*** Opening SUPPLIED RECORDS ***
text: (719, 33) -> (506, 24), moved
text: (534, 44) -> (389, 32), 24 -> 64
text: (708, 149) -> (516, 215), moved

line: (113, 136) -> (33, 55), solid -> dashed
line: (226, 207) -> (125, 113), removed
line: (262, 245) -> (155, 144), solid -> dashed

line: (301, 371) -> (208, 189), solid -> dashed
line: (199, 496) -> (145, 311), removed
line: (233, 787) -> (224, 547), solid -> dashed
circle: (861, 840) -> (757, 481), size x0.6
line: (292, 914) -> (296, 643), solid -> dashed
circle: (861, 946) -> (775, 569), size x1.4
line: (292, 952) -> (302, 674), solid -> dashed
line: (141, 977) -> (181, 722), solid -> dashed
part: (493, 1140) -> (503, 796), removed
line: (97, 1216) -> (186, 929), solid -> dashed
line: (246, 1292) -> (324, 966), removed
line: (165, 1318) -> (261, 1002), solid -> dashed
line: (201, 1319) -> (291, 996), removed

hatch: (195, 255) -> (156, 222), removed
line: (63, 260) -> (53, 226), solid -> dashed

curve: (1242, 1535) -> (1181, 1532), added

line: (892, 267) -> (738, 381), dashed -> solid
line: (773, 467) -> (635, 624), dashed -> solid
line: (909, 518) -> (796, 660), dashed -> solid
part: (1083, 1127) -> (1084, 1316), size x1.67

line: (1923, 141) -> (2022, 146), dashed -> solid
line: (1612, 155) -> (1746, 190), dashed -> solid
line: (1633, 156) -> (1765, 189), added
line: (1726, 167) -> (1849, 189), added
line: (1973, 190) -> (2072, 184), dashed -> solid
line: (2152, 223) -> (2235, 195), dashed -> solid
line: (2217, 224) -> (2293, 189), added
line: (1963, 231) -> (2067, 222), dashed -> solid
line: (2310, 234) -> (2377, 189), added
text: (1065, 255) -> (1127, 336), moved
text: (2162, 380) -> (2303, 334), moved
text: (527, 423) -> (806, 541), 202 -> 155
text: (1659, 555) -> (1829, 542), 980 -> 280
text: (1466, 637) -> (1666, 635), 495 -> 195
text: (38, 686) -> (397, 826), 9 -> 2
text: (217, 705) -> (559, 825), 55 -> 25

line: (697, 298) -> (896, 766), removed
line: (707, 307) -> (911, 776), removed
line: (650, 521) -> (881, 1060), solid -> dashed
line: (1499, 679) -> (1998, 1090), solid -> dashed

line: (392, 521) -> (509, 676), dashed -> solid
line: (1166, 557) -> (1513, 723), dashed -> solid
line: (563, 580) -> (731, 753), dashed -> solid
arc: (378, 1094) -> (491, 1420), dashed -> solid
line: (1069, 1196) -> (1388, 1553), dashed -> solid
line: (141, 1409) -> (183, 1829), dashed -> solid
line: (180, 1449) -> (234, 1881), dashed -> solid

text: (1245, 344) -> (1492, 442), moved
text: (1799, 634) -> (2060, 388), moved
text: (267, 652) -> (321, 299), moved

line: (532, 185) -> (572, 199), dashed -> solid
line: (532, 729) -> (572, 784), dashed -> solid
*** Closing SUPPLIED RECORDS ***
> _TASK STATEMENT_: Beginning at the top of the records above, transcribe each line exactly up to and including the line that holds "line: (246, 1292) -> (324, 966), removed".

> _TASK ANSWER_:
text: (719, 33) -> (506, 24), moved
text: (534, 44) -> (389, 32), 24 -> 64
text: (708, 149) -> (516, 215), moved

line: (113, 136) -> (33, 55), solid -> dashed
line: (226, 207) -> (125, 113), removed
line: (262, 245) -> (155, 144), solid -> dashed

line: (301, 371) -> (208, 189), solid -> dashed
line: (199, 496) -> (145, 311), removed
line: (233, 787) -> (224, 547), solid -> dashed
circle: (861, 840) -> (757, 481), size x0.6
line: (292, 914) -> (296, 643), solid -> dashed
circle: (861, 946) -> (775, 569), size x1.4
line: (292, 952) -> (302, 674), solid -> dashed
line: (141, 977) -> (181, 722), solid -> dashed
part: (493, 1140) -> (503, 796), removed
line: (97, 1216) -> (186, 929), solid -> dashed
line: (246, 1292) -> (324, 966), removed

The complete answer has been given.